This Day in History - 22nd October
1707 Four British Royal Navy ships ran aground near the Isles of Scilly. Admiral Sir Cloudesley Shovell and more than 1,400 sailors drowned in one of the worst maritime disasters in the history of Britain. It was later determined that the main cause of the disaster was the navigators' inability to accurately calculate their positions.
1877 An explosion at the Blantyre mine in Scotland killed 207 miners the youngest aged 11. It remains Scotland’s worst mining accident.
1878 The first floodlit rugby match took place, between Broughton and Swinton, at Broughton, Lancashire.
1910 American born Doctor Hawley Crippen was convicted at the Old Bailey Central Criminal Court in London of poisoning his wife Cora. Crippen was hanged on November 23rd at Pentonville prison.
1930 The BBC Symphony Orchestra played their first concert, conducted by Sir Adrian Boult at the Queen’s Hall, London.
1937 The Duke and Duchess of Windsor arrived in Berlin to meet German leader Adolf Hitler, to study housing conditions.
1963 A BAC One-Eleven prototype airliner flown by test pilot Mike Lithgow, crashed during stall testing with the loss of all on board. Lithgow became the holder of the World Absolute Air Speed Record in 1953 flying a Supermarine Swift.
1966 A Russian KGB master spy, George Blake, escaped from Wormwood Scrubs in London where he was serving a 40 year sentence for spying against the British Government.
1972 Gordon Banks, England’s star goalkeeper, damaged his eyes in a car crash.
1974 A bomb exploded in a London restaurant near to where opposition leader Edward Heath was dining.

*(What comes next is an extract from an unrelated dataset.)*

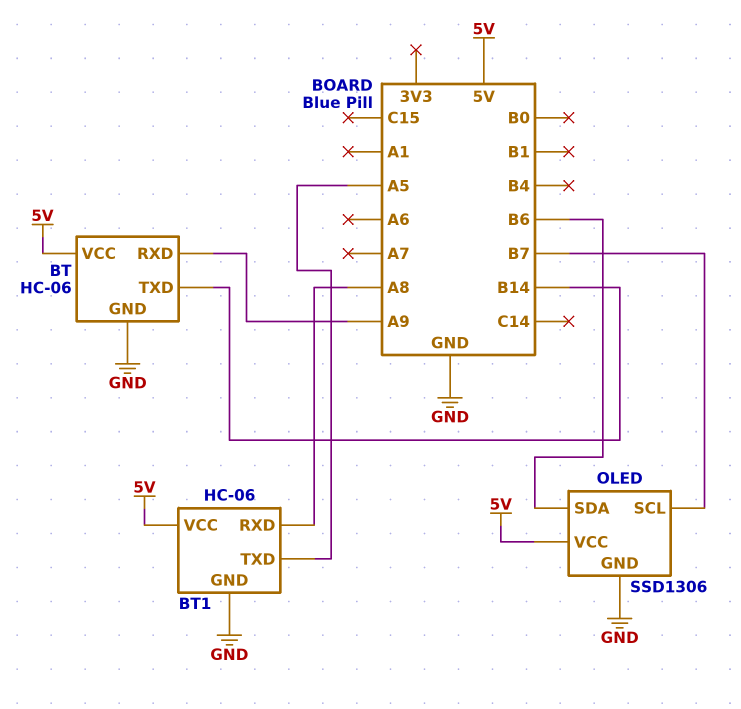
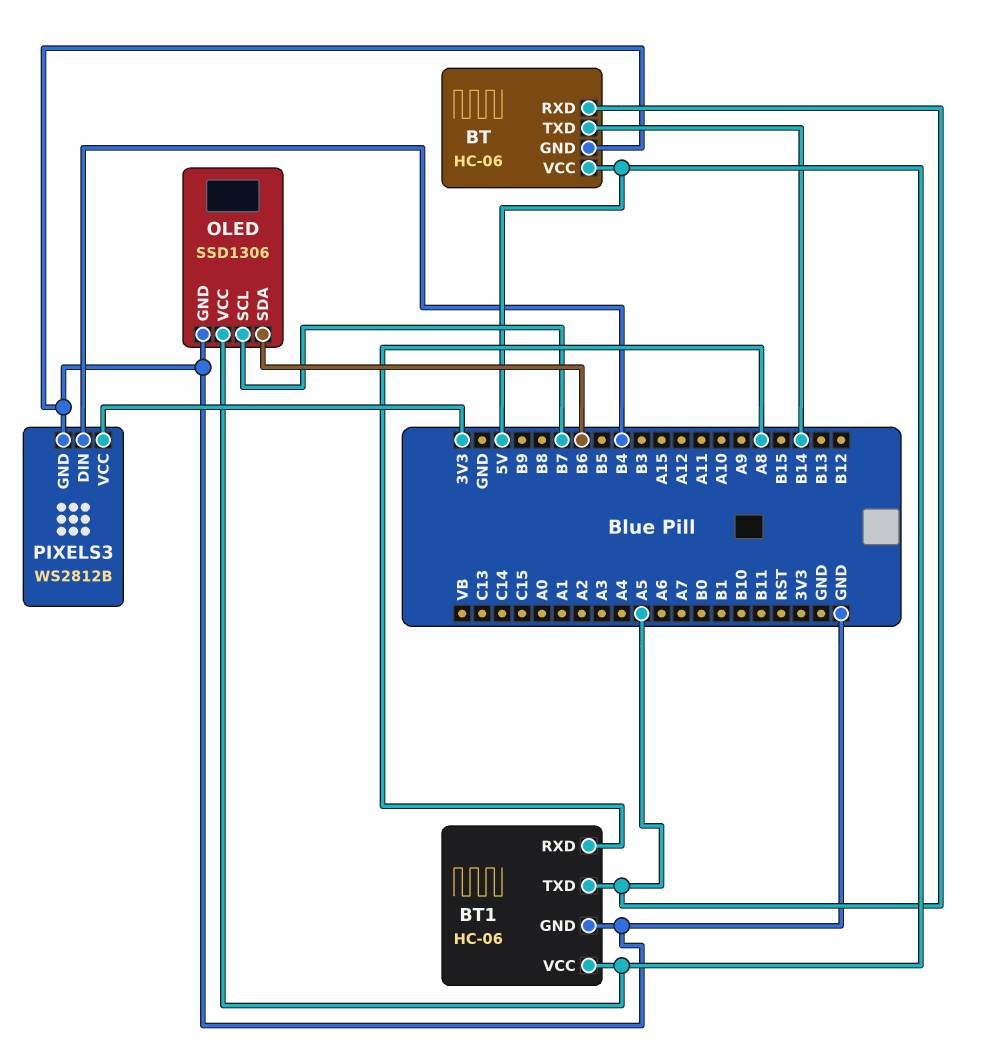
BT pin RXD: A9 -> A5
PIXELS3: none -> WS2812B
PIXELS3 pin DIN: none -> B4
PIXELS3 pin GND: none -> GND
PIXELS3 pin VCC: none -> 3V3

Three members of staff were injured.
1975 The 'Guildford Four' were sentenced to life imprisonment after being found guilty of planting IRA bombs in pubs in Guildford and Woolwich. Fifteen years later they had their convictions quashed by the Court of Appeal, following an extensive inquiry into the original police investigation.

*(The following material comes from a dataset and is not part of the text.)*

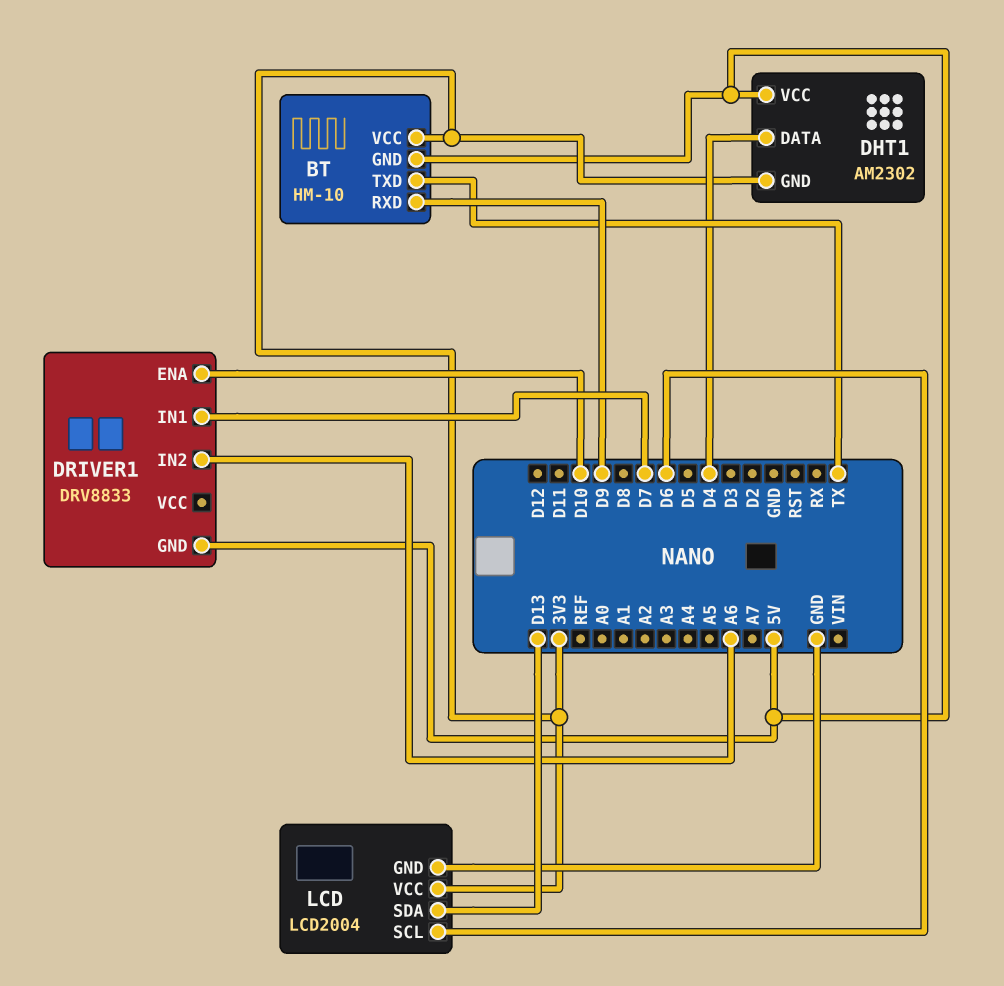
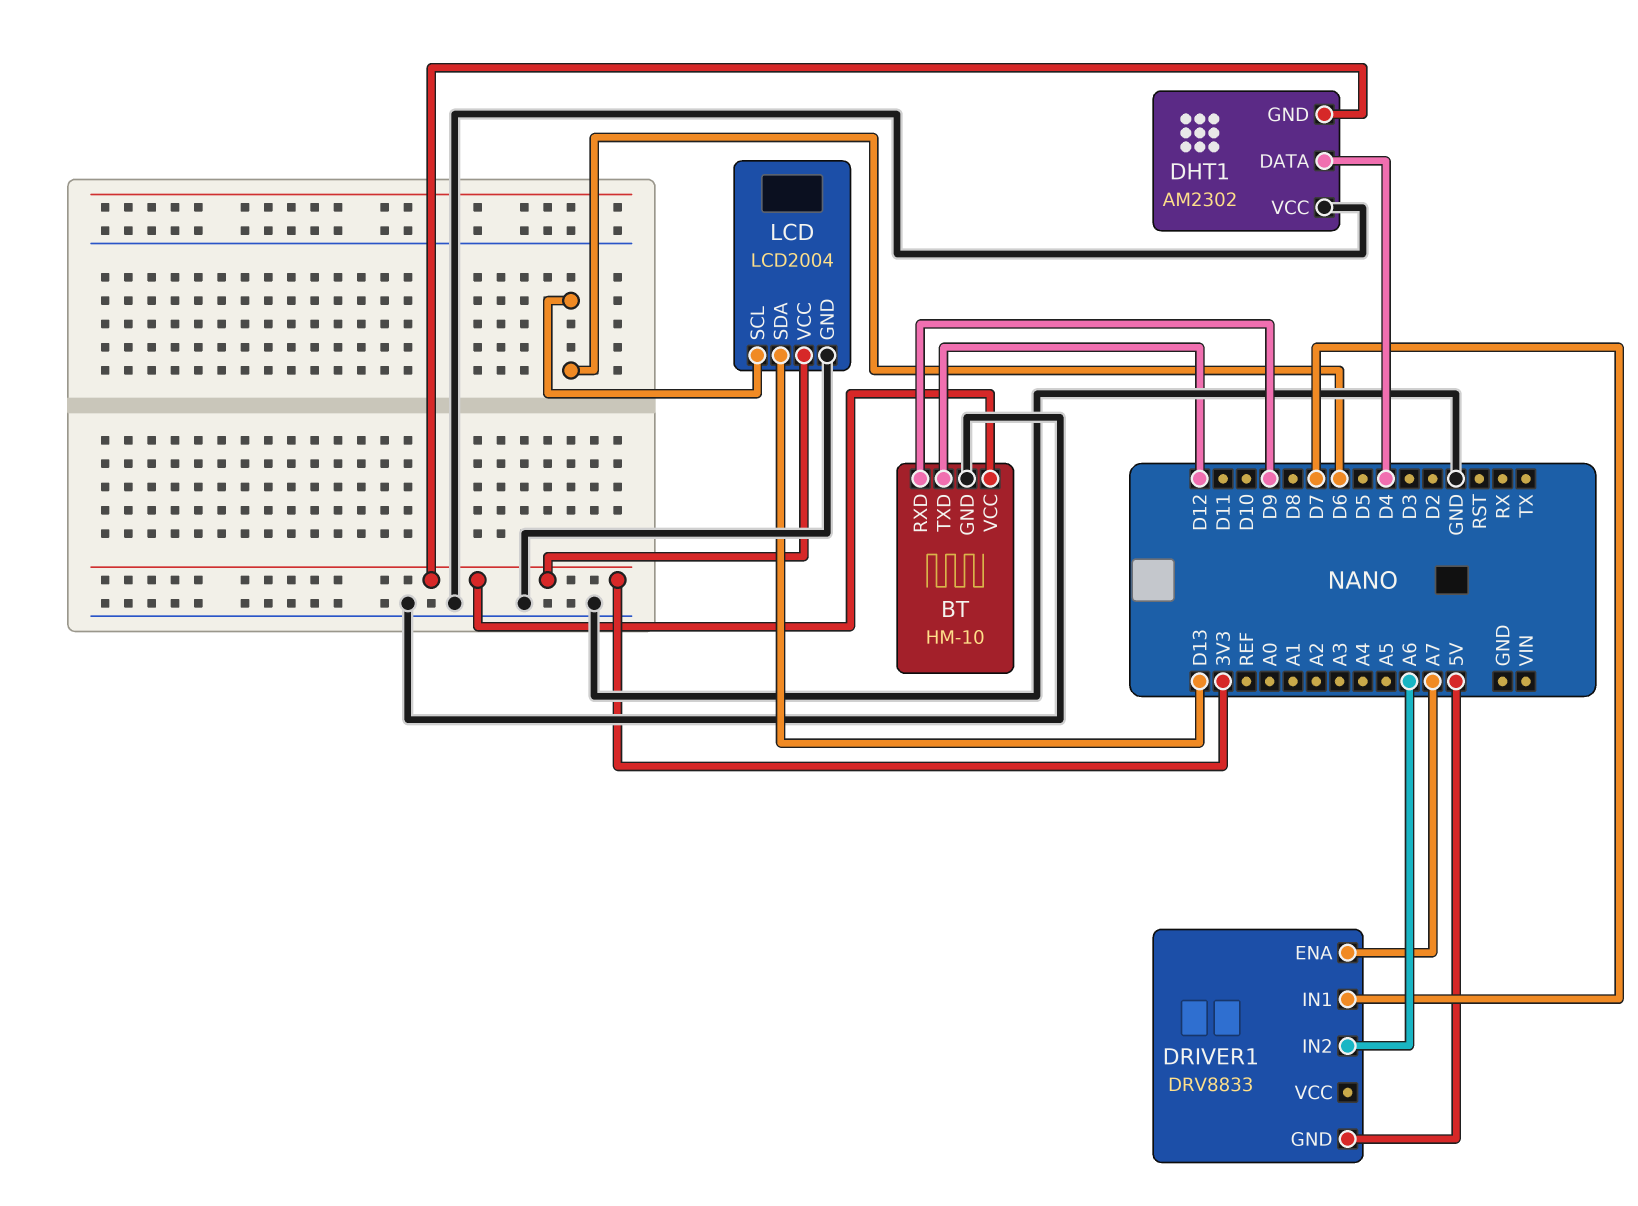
BT pin GND: 5V -> GND
BT pin TXD: TX -> D12
DHT1 pin VCC: 5V -> GND
DRIVER1 pin ENA: D10 -> A7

1983 The Campaign for Nuclear Disarmament (CND) held its biggest ever protest against nuclear missiles in London, with an estimated one million people taking part.
1986 The world’s youngest heart transplant patient, a two-and-a-half-month-old baby from north west London, was given the heart of a five-day-old Belgian boy by Professor Magdi Yacoub at Harefield Hospital, Middlesex.
2001 Towns and villages in Cambridgeshire and Essex were on flood alert as forecasters predicted more torrential downpours following what experts said were the worst floods in 20 years.
2006 The first episode ('Everything Changes') of the cult British science fiction television programme Torchwood, a spin-off of Doctor Who. Alien hunter Ianto Jones was played by Welsh actor Gareth David-Lloyd. Remarkably, there is a shrine at Cardiff Bay in honour of Torchwood's fictional Ianto Jones who 'gave his life in defence of the children of this planet' in 2009.
2013 Former BBC broadcaster Stuart Hall was stripped of his OBE by the Queen after he was jailed for a series of sexual assaults on young girls. In June, Hall, aged 83, admitted 14 counts against girls aged from nine to 17 between 1967 and 1985. The Queen directed that the honour should be "cancelled and annulled" and his name be "erased" from the register.